KDDI has the best coverage and very good quality people working with their systems. Their weakness from users is their lack of compelling telephone handsets. If you have people with various phones at a meal somewhere, the AU user will almost always have the best reception. The irritating thing about AU is the long connection time. Some have said it is because the CDMA is connecting to the phone from three different cellular antennae nearby. Makes for a good “sales talk” but we are not sure about that.

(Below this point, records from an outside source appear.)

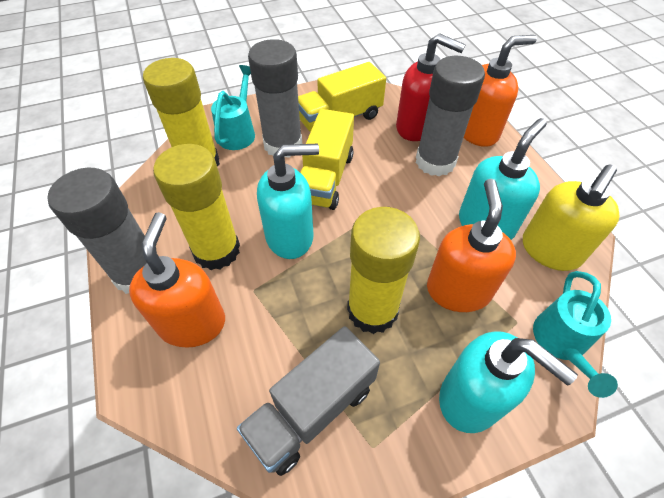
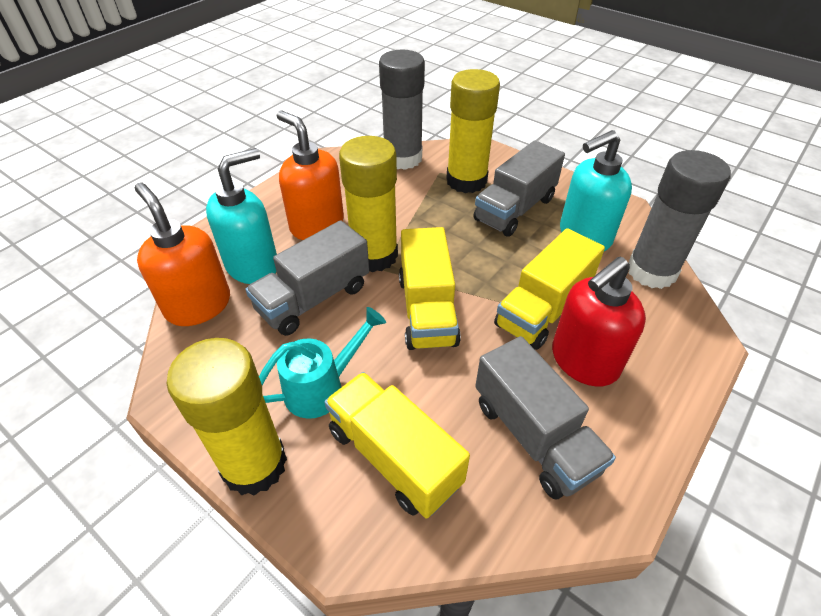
grey glue stick: 3 -> 2
grey truck: 1 -> 3
orange soap dispenser: 3 -> 2
turquoise soap dispenser: 3 -> 2
turquoise watering can: 2 -> 1
yellow soap dispenser: 1 -> 0
yellow truck: 2 -> 3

NTT Docomo is probably the most expensive of the lot at this point. They have had pretty hard time with their marketing and have a hard time connecting to their users through their advertising with a campaign called “Docomo Style”. Currently, their running costs are probably very high because the have some 20 plus data centers running their cellular network (compared to Softbank`s two sites, Tokyo/Osaka). That combined with all the headcount to staff the facilities could make it difficult to compete. They seem to be somewhat regulated by the NTT breakup and laws, however we feel they could be a bit more creative and not be losing so many subscribers. With 50 million subscribers who can complain, but they do seem to be sharpening up their competitive edge.

Softbank is probably the nimblest of the bunch. Much like the Yahoo BB (Broadband) sales campaigns that heavily contributed to making Japan the cheapest (and thankfully) faster internet in the world; we seem to have the same strategy going on in the mobile spectrum. We saw the purchase of the Vodafone Japan company to become Softbank Mobile. Softbank mobile`s main weapon is price. The president of Softbank, Mr. Son (a Japanese born of Korean background) introduced the “White Plan” which essentially marketed unlimited calls between Softbank Mobile users for 980 yen per month. In the end, the pricing schedule was (and still is) very murky is what SB users say about the various costs for internet access, mail address, packet plan, terminal cost and so forth. These added on costs contribute to a higher phone bill.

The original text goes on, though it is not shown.